Wishbone Ash est un groupe qui a toujours eu un public restreint mais fidèle, sans doute parce que leur rock est, à l'époque, inclassable : pas assez musclé pour être hard, trop travaillé pour être pop. Aujourd'hui, 36 ans après sa sortie, leur troisième album reste le point d'orgue d'une carrière qu'Andy Powell, seul rescapé du line-up originel, prolonge encore en 2008.
En 1972, lorsque qu'Argus sort, le "petit" public de Wishbone Ash espère que ses héros vont affirmer leurs talents par une création majeure et il ne sera pas déçu. Les premières notes de Time Was entraînent l'auditeur dans une composition de près de 10 minutes qui démarre en balade et décline ses accords sur un tempo plus rapide dès la troisième minute.
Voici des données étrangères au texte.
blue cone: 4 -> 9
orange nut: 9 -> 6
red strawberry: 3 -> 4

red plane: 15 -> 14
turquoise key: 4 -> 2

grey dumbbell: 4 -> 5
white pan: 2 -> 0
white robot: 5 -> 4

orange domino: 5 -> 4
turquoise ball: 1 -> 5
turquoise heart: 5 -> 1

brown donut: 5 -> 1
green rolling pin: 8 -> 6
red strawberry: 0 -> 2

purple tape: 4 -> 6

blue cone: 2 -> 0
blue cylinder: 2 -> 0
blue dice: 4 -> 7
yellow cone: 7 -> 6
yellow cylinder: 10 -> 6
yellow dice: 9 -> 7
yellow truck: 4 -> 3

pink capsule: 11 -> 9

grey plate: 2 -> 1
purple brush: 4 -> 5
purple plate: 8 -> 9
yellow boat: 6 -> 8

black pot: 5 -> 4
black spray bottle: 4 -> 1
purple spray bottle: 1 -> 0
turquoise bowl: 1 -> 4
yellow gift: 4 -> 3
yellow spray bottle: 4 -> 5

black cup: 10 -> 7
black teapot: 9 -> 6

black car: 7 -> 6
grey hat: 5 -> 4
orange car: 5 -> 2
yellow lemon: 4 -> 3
On y retrouve les sonorités des deux guitares qui se répondent, donnant à Wishbone Ash ce son unique et, telle une gemme scintillante, reposant dans cet écrin de musique soyeuse, la voix de Martin Turner et sa clarté rare.
Si Time Was rappelle le premier album de Wishbone Ash, avec Sometime World c'est de Pilgrimage que semblent sorties les harmonies vocales qui surgissent dans sa partie médiane. Blowin' Free nous permet de découvrir le talent de Ted Turner à la slide et ne laisse aucun répit au mélomane ébahi puisque ses dernières notes ne s'estompent que pour laisser la place à l'intro mythique de The King Come. Une bonne minute d'entrelacs guitaristiques qui vont crescendo sur une rythmique faussement simple jusqu'au premier riff poignant de ce titre devenu mythique, sans doute grâce aux plaintes de la wha-wha de Ted Turner.
On ne peut pas passer sous silence la mélancolique balade qu'est Leaf and Stream, ni Warrior qui, comme le soldat de la jaquette, semble être figée dans le temps dans les premières lueurs de l'aurore. Cette aurore qui nous amène une mélodie qui croit doucement, une lente intro un peu dans le style de celle de The King Will Come, afin que retentisse Throw Down The Sword qui, pour conclure cet album magique, nous offre un des plus beaux duos de guitares de tous les temps, un moment épique à faire pleurer l'auditeur le plus endurci.
La version remasterisée de l'album nous offre 3 titres supplémentaires enregistrés live à Memphis en 1972 (Jail Bait, The Pilgrim et Phoenix). Je suis partagé quant au bien fondé de cette initiative car, si les morceaux proposés sont excellents, ce surplus de musique atténue l'effet magique du final de Throw Down The Sword. Avec ou sans Bonus, Argus reste un chef d'oeuvre de Wishbone Ash qui se doit de trôner dans toute discothèque digne de ce nom.